Hillsborough County Public Schools will create two new high schools and a technical college dedicated to a specific area of workforce development, Superintendent Addison Davis announced Wednesday.
"Our district will launch a new initiative with laser-like focus on workforce development, one that is really to address the high demand careers in the Tampa region," said Davis.
Davis announced three phases to the initiative:
Phase 1: Hillsborough Building & Construction Academy at Bowers/Whitley, Grades 9-12, opening fall 2023
“We will offer programs, certifications that allow our students to be actively engaged in building and design, building instruction, HVAC, refrigeration, heating technology, also electrical vehicles, augmented realities and visualization related to architecture, also water infrastructure and treatment, framing, dry wall, surveying, graphic design, and also imaging," said Davis. "These are some of the few that we’ve identified that will lead our students to be successful.”

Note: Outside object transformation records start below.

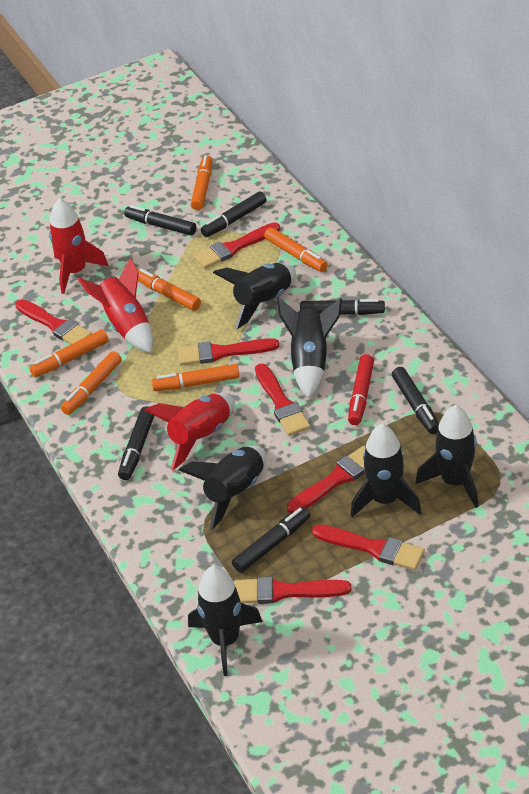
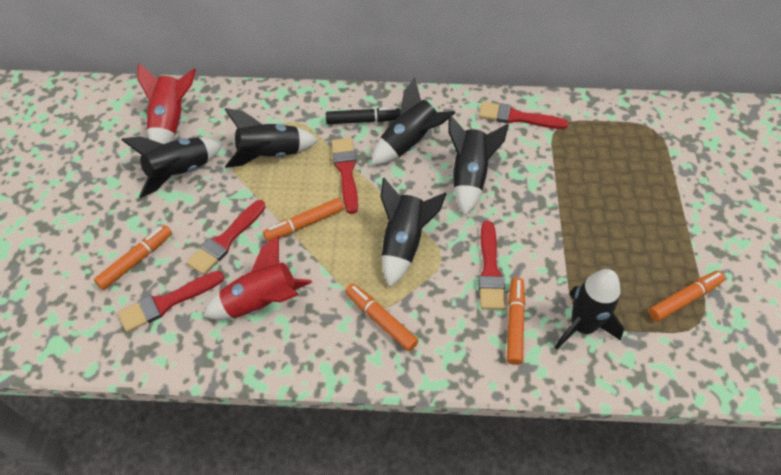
black marker: 6 -> 1
orange marker: 6 -> 5
red brush: 7 -> 5
red marker: 1 -> 0
red rocket: 3 -> 2

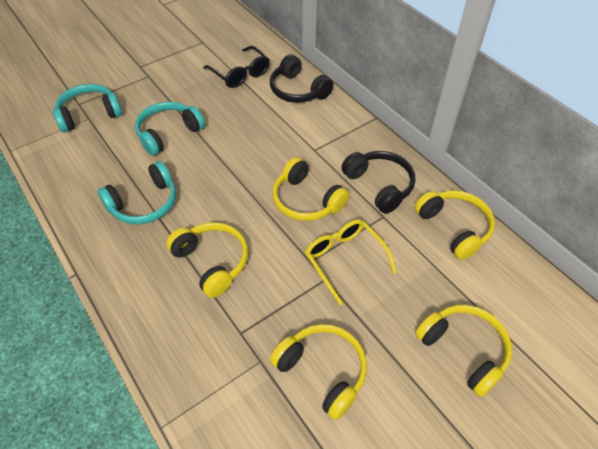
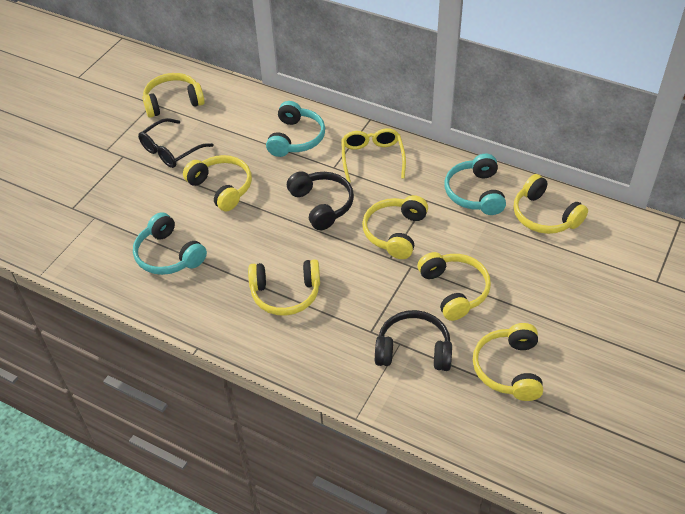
yellow headphones: 5 -> 7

Phase 2: Hillsborough Medical Academy at D.W. Waters, Grades 9-12, opening fall 2023
"The Hillsborough Medical Academy is currently partnering with major hospitals and medical care centers to be able to identify equipment, resources, curriculum, and jobs that they need in order to be successful," said Davis.
Phase 3: Hillsborough Medical Technical College at Brewster
The district explains Brewster Technical College (BTC) currently serves adult students in a variety of post-secondary programs. It says by transitioning these programs to other HCPS sites, BTC can be transitioned into a Medical Technical College.
Davis said as of right now, they do have a Phase 4 in mind on the I-4 corridor. He underscored the value in making students career-ready and not just college-ready.
"There’s money to be made in the workforce now. We see our community agencies, our organizations, our construction fields, our medical fields, they’re screaming for employees," said Davis. "We’re here to make certain that we have multiple pathways in every one of our schools for our students.”
Students also recognized the benefit in creating both opportunity and access, whether it's for college or straight into the workforce.
“It’s teaching kids who don’t really know where they’re going to go in life to hopefully have a career for them set up in the future," said freshman Hunter Short.